Pluma invitada
¿Eres tus creencias? La trampa que nos divide
Escuchar sin sentirnos amenazados es difícil, pero es la única vía para convivir en sociedades tan diversas como la nuestra.
Estamos viviendo una época de mucha polarización. Vemos cómo algunos grupos antagonizan a otros por sus creencias, lugar de origen, ocupación o cualquier característica que perciban como una amenaza. Esta dinámica no es nueva: es la raíz de guerras y conflictos sociales que han marcado la historia de la humanidad. Lo triste es que, a pesar de los siglos, seguimos cayendo en los mismos errores.
La trampa de la identidad consiste en creer que somos nuestras creencias.
Si bien es cierto que existen amenazas reales, también es peligroso caer en generalizaciones. Pensar que todos los integrantes de un grupo son iguales nos lleva a cerrar los ojos ante la complejidad humana. Esto ocurre con la religión, la política, la clase económica o incluso con algo tan cotidiano como el lugar en donde alguien nació.
Ejemplos recientes como el asesinato de Charles Kirk en Estados Unidos o la guerra entre Israel y Palestina nos recuerdan las consecuencias más dolorosas de un mundo donde la identidad se confunde con la ideología o con la pertenencia a un grupo. Cuando dejamos de ver al otro como ser humano y lo reducimos a una etiqueta, el diálogo se rompe y el conflicto escala.
Como optimista de la humanidad, creo que debemos evolucionar hacia una sociedad donde convivan distintas creencias, etnias, opiniones y estilos de vida. La pregunta es: ¿cómo logramos avanzar hacia esa convivencia?
El primer paso, en mi opinión, es aprender a separar nuestra identidad de nuestras creencias religiosas, ideologías políticas o afiliaciones sociales. El problema es que la mayoría de nosotros hemos construido nuestra identidad sobre esas bases. Y cuando alguien cuestiona o ataca esas creencias, lo sentimos como un ataque directo a nuestro ser. Automáticamente nos ponemos a la defensiva.
Esto es natural. Viene del instinto animal de proteger a “los nuestros”. Pero hoy vivimos en un mundo globalizado e interconectado. No podemos seguir reaccionando con conductas tribales de ataque y defensa permanente. Necesitamos algo diferente.
Aquí es donde entra la curiosidad y la valentía de aceptar la posibilidad de estar equivocados. En lo personal, he descubierto que cuando me atrevo a explorar puntos de vista distintos al mío, aun con el riesgo de reconocer que estaba equivocado, logro expandir mi perspectiva. Y aunque al final decida seguir creyendo lo mismo, lo hago de manera consciente y con mayor respeto hacia quienes piensan diferente.

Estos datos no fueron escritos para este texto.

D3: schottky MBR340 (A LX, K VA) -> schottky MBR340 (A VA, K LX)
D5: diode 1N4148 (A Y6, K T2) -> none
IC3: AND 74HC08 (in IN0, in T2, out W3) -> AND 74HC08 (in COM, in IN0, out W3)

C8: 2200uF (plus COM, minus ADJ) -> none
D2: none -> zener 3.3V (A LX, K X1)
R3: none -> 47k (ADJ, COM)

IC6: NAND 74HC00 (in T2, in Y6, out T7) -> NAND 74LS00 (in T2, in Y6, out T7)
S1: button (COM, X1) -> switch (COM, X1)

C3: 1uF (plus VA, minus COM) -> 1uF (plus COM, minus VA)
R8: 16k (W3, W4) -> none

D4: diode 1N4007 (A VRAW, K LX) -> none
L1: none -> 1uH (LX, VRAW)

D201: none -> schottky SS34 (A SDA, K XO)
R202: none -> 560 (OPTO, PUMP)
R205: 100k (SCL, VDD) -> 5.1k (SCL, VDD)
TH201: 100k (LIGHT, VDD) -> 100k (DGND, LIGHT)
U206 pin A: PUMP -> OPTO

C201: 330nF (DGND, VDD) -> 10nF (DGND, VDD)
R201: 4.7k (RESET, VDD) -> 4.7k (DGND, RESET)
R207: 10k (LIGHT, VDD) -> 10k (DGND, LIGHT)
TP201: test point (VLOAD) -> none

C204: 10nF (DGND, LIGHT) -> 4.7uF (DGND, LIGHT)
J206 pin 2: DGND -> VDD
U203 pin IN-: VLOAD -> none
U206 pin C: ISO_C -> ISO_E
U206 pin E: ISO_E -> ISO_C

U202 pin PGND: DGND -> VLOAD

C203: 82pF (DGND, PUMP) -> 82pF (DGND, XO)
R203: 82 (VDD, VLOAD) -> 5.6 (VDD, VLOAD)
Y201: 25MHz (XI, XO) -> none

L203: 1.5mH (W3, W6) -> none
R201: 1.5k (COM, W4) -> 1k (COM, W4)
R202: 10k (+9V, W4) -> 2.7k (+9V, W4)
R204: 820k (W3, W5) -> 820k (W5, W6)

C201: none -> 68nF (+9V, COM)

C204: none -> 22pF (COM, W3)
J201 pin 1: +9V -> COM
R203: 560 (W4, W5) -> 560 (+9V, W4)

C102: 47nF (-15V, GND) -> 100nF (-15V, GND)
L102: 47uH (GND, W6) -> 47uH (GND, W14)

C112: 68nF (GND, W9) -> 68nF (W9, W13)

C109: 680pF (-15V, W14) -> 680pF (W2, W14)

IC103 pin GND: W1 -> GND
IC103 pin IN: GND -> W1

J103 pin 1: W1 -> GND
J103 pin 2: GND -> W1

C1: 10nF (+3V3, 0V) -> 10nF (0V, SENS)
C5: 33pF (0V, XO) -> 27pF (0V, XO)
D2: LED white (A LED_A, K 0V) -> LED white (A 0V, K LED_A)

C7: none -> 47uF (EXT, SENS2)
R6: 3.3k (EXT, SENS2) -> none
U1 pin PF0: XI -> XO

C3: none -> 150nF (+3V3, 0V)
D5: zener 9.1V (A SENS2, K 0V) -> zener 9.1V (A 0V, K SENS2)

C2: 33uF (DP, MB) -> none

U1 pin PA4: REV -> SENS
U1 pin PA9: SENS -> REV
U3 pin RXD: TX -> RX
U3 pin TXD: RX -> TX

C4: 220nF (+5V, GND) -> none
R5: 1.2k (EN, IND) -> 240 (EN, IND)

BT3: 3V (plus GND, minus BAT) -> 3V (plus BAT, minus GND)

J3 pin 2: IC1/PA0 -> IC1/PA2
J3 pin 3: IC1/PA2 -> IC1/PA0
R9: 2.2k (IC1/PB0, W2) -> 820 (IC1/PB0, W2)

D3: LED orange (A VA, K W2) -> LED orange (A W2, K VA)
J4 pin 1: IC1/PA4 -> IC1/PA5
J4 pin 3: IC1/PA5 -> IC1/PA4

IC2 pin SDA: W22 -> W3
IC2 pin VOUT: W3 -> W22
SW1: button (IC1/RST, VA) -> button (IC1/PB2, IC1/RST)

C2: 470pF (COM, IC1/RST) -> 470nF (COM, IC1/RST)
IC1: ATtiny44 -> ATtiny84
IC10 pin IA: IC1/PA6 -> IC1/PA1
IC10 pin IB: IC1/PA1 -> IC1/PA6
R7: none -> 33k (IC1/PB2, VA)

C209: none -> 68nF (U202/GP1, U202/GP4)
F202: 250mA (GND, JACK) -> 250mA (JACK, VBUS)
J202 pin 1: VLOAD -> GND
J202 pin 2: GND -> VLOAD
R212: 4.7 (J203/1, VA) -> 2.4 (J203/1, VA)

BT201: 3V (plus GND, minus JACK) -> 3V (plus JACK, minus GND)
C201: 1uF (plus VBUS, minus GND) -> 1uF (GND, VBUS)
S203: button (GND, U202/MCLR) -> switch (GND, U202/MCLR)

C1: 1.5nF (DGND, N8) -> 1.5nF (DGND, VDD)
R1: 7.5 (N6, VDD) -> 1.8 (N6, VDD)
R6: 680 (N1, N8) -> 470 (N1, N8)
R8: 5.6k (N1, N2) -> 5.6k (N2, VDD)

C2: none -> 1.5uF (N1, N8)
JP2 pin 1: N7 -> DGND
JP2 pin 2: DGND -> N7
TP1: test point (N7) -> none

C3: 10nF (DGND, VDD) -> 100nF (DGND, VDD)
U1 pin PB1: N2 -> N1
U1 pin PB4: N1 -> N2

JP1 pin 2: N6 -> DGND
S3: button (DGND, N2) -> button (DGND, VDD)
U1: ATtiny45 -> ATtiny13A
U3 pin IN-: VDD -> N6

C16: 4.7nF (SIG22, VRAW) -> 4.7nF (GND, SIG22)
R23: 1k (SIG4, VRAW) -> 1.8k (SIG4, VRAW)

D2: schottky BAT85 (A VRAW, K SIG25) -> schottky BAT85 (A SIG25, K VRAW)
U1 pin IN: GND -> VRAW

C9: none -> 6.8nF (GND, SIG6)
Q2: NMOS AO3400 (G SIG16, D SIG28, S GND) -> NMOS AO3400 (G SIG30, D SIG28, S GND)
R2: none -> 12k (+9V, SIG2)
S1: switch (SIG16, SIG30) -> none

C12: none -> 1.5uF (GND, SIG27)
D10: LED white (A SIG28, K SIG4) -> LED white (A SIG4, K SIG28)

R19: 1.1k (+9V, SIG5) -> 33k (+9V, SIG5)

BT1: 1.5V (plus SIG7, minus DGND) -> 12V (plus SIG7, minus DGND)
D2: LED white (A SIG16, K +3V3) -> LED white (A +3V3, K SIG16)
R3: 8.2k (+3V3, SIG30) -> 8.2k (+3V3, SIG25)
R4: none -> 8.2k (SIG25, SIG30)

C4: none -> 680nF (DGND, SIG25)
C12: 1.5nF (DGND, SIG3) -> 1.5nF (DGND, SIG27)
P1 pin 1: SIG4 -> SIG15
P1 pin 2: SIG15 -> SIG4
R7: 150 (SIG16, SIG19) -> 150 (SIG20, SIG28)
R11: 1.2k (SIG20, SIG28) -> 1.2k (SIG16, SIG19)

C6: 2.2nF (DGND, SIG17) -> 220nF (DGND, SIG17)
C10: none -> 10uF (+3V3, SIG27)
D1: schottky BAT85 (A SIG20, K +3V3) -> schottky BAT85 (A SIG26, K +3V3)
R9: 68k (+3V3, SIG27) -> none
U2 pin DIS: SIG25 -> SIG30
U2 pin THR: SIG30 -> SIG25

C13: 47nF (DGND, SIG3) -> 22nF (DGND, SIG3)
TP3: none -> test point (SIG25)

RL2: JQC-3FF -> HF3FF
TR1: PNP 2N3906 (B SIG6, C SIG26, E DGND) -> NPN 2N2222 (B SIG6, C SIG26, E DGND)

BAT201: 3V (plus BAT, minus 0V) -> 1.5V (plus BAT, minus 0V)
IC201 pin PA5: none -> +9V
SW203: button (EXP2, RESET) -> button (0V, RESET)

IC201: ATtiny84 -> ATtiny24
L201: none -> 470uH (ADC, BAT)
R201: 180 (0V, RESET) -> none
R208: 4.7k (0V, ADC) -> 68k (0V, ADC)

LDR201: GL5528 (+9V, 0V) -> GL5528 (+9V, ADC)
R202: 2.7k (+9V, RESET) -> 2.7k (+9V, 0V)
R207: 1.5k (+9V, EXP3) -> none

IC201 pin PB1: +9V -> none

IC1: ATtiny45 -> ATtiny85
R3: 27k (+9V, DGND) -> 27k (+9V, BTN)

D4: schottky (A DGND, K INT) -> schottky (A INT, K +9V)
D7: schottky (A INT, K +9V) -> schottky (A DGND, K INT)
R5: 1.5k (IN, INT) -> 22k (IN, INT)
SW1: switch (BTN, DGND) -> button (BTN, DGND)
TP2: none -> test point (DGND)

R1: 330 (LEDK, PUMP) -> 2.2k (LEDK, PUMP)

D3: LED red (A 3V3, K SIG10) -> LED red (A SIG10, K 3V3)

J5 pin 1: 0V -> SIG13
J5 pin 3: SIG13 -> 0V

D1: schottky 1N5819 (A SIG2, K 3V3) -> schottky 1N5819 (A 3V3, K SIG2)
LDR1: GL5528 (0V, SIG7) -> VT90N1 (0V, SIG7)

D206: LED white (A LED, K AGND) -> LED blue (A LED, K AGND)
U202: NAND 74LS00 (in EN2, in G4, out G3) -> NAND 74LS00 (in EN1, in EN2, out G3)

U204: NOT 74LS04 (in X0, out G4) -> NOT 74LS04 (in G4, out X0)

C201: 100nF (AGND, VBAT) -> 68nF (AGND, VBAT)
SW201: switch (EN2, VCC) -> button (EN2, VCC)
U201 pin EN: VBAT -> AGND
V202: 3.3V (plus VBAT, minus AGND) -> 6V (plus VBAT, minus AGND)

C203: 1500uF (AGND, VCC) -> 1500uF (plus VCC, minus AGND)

Dale Carnegie, en su clásico Cómo ganar amigos e influir sobre las personas, habla de la importancia de mostrar un interés genuino en los demás. Escuchar con auténtica curiosidad nos permite comprender mejor, conectar más profundamente y convertirnos en mejores líderes, colegas, ciudadanos. Esta misma actitud, aplicada en el trabajo y en la sociedad, también abre la puerta a la retención de talento y a la influencia positiva para lograr resultados extraordinarios.
Escuchar sin sentirnos amenazados es difícil, pero es la única vía para convivir en sociedades tan diversas como la nuestra. Y no se trata de renunciar a nuestros valores más profundos. Al contrario: dialogar con apertura puede darnos más claridad sobre por qué los elegimos y qué significan en nuestra vida.
La trampa de la identidad consiste en creer que somos nuestras creencias. Si aprendemos a separarlas, seremos capaces de escuchar, dialogar y convivir sin sentir que todo es un ataque personal. No se trata de cambiar lo que pensamos de la noche a la mañana, sino de ejercitar un hábito: cada día escuchar con curiosidad genuina a alguien que piense distinto. Ese simple acto puede ser el primer paso para que nuestra sociedad deje de polarizarse y empiece a evolucionar hacia un futuro más interdependiente.